La fiction politique reste une entreprise particulièrement casse-gueule, et pourtant on y revient toujours avec curiosité, tant le genre pose à qui s’y essaie de questions passionnantes : question de l’incarnation d’hommes politiques contemporains, choix d’une plus ou moins grande stylisation des évènements décrits, du dosage de chronique et de fiction, etc. Plus l’espoir de redécouvrir un jour une réussite du niveau de Tempête à Washington (Preminger) ou, plus récemment, de The West wing. In the loop ne joue pas dans cette catégorie, mais constitue dans un premier temps une assez bonne surprise : sorte de variation satirique sur The West wing, le bel idéalisme de la série de Sorkin ayant fait place à sa caricature grinçante.

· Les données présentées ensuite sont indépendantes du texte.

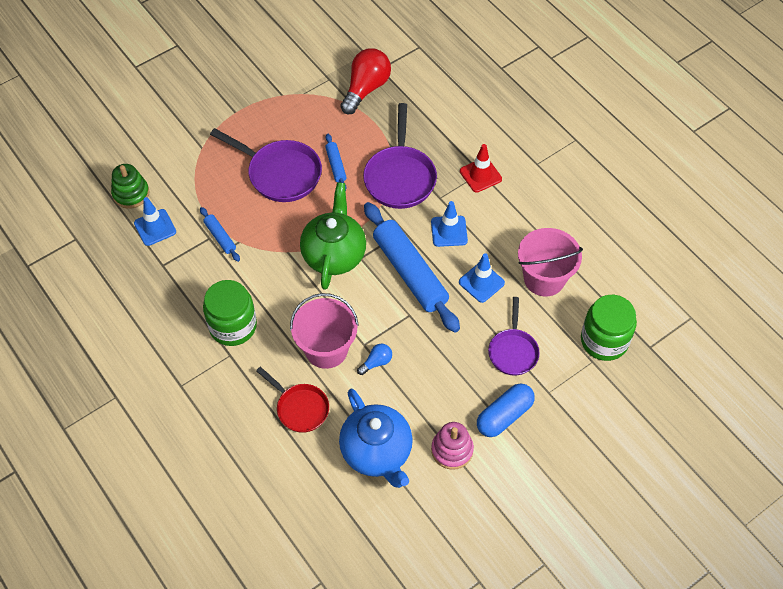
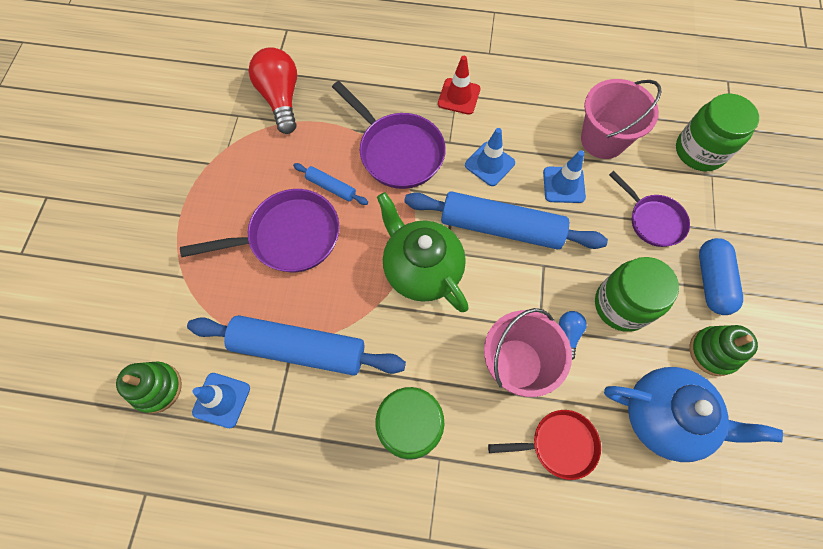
camera: 45 degrees left, 10 degrees up
(220, 237) = (299, 349): blue rolling pin -> blue rolling pin, size x2.22
(429, 377) = (622, 305): none -> green jar
(452, 450) = (713, 352): pink stacking toy -> green stacking toy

Le film s’ouvre sur la gaffe du secrétaire d’état britannique au développement international, la mention incontrôlée d’une guerre imprévisible (une « intervention armée au Proche-Orient », où l’on reconnaîtra sans peine l’Irak) et relate les derniers jours devant mener au conflit, ou pas.

Autant dire que la classe politique n’a pas la superbe du président Bartlett : amorale, vulgaire, manœuvrière. Les conseillers du président américain géraient les affaires du pays, plusieurs dossiers sous le bras et sur-caféinés pour compenser le manque de sommeil. Leurs homologues britanniques s’affairent pour jouer les potiches de luxe dans des réunions de complaisance. Un tel cynisme pourrait facilement rebuter, mais le film est plus malin. Il manifeste non une affection, mais un appétit véritable pour la chose politique : ses comités pas vraiment transparents, ses manoeuvres, ses dossiers aux sigles impayables. Pour les condamner sans doute, cependant (et c’est là l’essentiel) la contestation s’accompagne en permanence du plaisir de l’immersion, dans un monde qui inspire à l’évidence autant de fascination que de répulsion. Le spin-doctor n’a peut être que l’injure à la bouche, et le ministre sa balourdise, du moins ils l’expriment en sillonnant avec élégance les bureaux et couloirs de l’administration, dans un walk-and-talk à la vivacité sorkinienne (In the loop doit être le film du moment où l’on parle le plus et le plus vite). La ressemblance est réelle : il suffit que la satire de l’un, forcément mécanique, se mette en sourdine, que l’idéalisme de l’autre se mâtine d’une lucidité caustique, et les deux se retrouvent finalement assez proches, dans une description percutante et enlevée des arcanes du pouvoir. Et puis la pléiade de salauds est à peu près équilibrée par le petit nombre, d’objecteurs de conscience serait trop dire, disons de raisonnables sceptiques devant l’escalade militaire des faucons : le film a plus ou moins ses porte-paroles, procédé facile mais tellement nécessaire pour éviter le jeu de massacre hautain, et laisse encore ouverte la possibilité d’une grandeur politique. Ajoutons que cet In the loop au style assez télévisuel est bien écrit, bien joué et souvent drôle, retrouvant la vitalité de la télé anglaise telle qu’elle s’incarne exemplairement dans les séries de Ricky Gervais. Toutes proportions gardées.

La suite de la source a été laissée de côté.